Church of Cash started out Island Style
Thursday Sep. 29th, 2022
Here’s an unusual musical progression for you – Minnesota boy begins his musical career in touring ska band, 3 Minute Hero, that eventually brings him to performing in a hybrid Bob Marley-meets-Motown band on the island of Oahu, which naturally morphs into a Johnny Cash tribute called Church of Cash.
At least it seems like a perfectly natural progression to Jay Ernest, who has taken on the daunting task of representing the spirit of Johnny Cash.
In honor of the band’s fourth visit to Duluth for its Oct. 6 show at the West Theatre, it seemed time to catch up with Jay.
It was while on tour in China with the Oahu hybrid band that Jay decided it was time for him to take a lead role in a band.
“I just remember kind of patting myself on the back and saying, ‘Hey, kid, you did it. You’ve toured all around around the world. Got to see some really cool things. What is your next challenge in life?’ And I decided, I’m going to try to be a lead guy. I’ve always been a backup guy my whole life, backing a lead singer up on guitar or bass or whatever. And I made that decision. So when I went back to Hawaii, I started playing at an Irish bar in Chinatown, in downtown Honolulu. And I was playing one of those acoustic shows at a bar, you know, you play for hours, and you just play whatever and you’re just backup noise for people having beers.”
Jay figures this will be a great experience in confidence-boosting for a lead gig.
“I was learning how to work with audiences all by myself and not leaning on anybody else,” he said. “I remember playing Irish music, country music, some new wave, some Echo and the Bunnymen or whatever I really liked at the time. And every now and then I played a Johnny Cash song. I probably knew three or four. As soon as people heard Johnny Cash, they just put down their beers and stared.”
After the show audience members complimented his Johnny Cash.
“So I went home to learn more Johnny Cash,” he said.
It was a Eureka moment when he started listening to Cash recordings.
“I figured out that I already knew all these Johnny Cash songs,” he said. “I was raised as a farm boy in southern Minnesota. My dad was a huge Johnny Cash fan. He’d always be singing the songs and playing the tracks back when we’re doing farm work. Quickly I realized that I already know the songs. And in a weird, clandestine way, my father was grooming me to be a Johnny Cash singer.”
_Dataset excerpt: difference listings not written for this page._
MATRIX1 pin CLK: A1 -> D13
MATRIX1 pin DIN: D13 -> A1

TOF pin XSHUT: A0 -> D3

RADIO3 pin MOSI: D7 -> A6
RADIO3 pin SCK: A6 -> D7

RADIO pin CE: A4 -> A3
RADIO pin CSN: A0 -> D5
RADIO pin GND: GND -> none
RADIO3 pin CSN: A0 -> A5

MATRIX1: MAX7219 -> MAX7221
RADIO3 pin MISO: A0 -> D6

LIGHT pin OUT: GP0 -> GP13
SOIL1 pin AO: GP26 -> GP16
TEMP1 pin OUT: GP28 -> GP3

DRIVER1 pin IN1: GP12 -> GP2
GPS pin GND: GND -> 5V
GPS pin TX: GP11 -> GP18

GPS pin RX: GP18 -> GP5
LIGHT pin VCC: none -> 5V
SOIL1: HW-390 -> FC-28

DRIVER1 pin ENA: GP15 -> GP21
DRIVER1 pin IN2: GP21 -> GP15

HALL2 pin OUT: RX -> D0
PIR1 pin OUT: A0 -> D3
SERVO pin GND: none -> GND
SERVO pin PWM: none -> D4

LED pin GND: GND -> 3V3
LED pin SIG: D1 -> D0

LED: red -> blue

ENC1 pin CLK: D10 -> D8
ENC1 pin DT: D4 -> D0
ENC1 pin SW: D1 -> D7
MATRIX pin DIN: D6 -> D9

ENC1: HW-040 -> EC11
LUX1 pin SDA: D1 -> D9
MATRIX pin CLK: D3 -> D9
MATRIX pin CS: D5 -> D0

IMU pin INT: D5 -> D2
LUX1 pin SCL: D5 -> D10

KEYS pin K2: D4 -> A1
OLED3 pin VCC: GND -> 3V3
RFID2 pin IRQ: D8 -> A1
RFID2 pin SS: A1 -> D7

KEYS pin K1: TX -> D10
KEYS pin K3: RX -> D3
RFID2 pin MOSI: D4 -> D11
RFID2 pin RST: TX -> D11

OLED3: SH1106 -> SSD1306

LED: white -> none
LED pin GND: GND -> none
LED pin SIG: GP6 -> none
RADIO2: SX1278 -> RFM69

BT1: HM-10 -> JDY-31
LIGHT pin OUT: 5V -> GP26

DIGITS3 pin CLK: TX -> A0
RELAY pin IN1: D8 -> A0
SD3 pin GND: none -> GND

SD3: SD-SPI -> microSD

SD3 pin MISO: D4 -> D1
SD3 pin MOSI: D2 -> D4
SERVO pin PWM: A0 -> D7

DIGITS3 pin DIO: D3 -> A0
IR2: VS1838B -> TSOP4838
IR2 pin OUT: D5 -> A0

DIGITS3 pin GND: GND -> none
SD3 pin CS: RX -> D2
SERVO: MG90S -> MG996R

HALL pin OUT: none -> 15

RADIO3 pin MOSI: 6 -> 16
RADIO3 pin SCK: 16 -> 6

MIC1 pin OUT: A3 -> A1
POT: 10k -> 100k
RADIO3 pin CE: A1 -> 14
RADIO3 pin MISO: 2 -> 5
So he formed a band to back him on Johnny Cash in Honolulu.
“It became instantly popular with the soldiers coming back from Afghanistan at the bases on Oahu,” Jay said. “They just couldn’t wait to see American music again. When we would have shows, they would pack the dance halls. It was pretty amazing. It wasn’t long after that I moved back to Minnesota in early 2010. It was just kind of a slow roll here in Minneapolis, playing a Tuesday night house gig at a bar for about a year and then picking up maybe a regional show at a smaller town. It was slow growth.”
Once returning to Minnesota, he reformed the band with guys who had known in the late 1990s when he was playing in bands here, including drummer Jonathon TeBeest, who had also been in 3 Minute Hero.
“Jonathon has been with me pretty much ever since, but I’ve had kind of a revolving cast of the other two players over years. The current lineup I’ve had for the last three years.”
The name Church of Cash makes a big promise to audiences. How did that name came up?
“I think it was inspired,” Jay said. “I was thinking about churches. What happens in a church? Well, we sing songs. We hear stories. We celebrate. Then, when people come to one of my shows, we’re hearing stories about Johnny Cash. We’re singing his songs. We’re paying homage and celebrating the life and music of Johnny Cash. That’s kind of like church! I don’t do sermons or anything of that sort, but I think the message comes across. In our American pantheon of artists, Johnny Cash is one of the most important. He was one of the most human of all the artists. He had his faults. He wore his heart on his sleeve. You can understand him. As a human being, we can relate with him. He speaks to the common man. His music crosses all kinds of demographics. I’ve heard people say, ‘I don’t like country music, but I like Johnny Cash.’ And I think that’s just one more reason why it’s easy to celebrate him. It becomes a very personal experience.”
He has been made acutely aware of what an experience it can be for some people, such as an older woman who tells him after the show that she came because her late husband was a huge Cash fan, and Jay’s performance brought back wonderful memories for her.
“As an artist and a performer, just hearing that I have helped a person have a moment of pleasure harkening back to a point where they had listened to or had this relationship with Johnny Cash is very fulfilling for me,” he said.
And his own father might be his biggest fan. “He is very proud of me and enjoys coming to see my shows,” Jay said.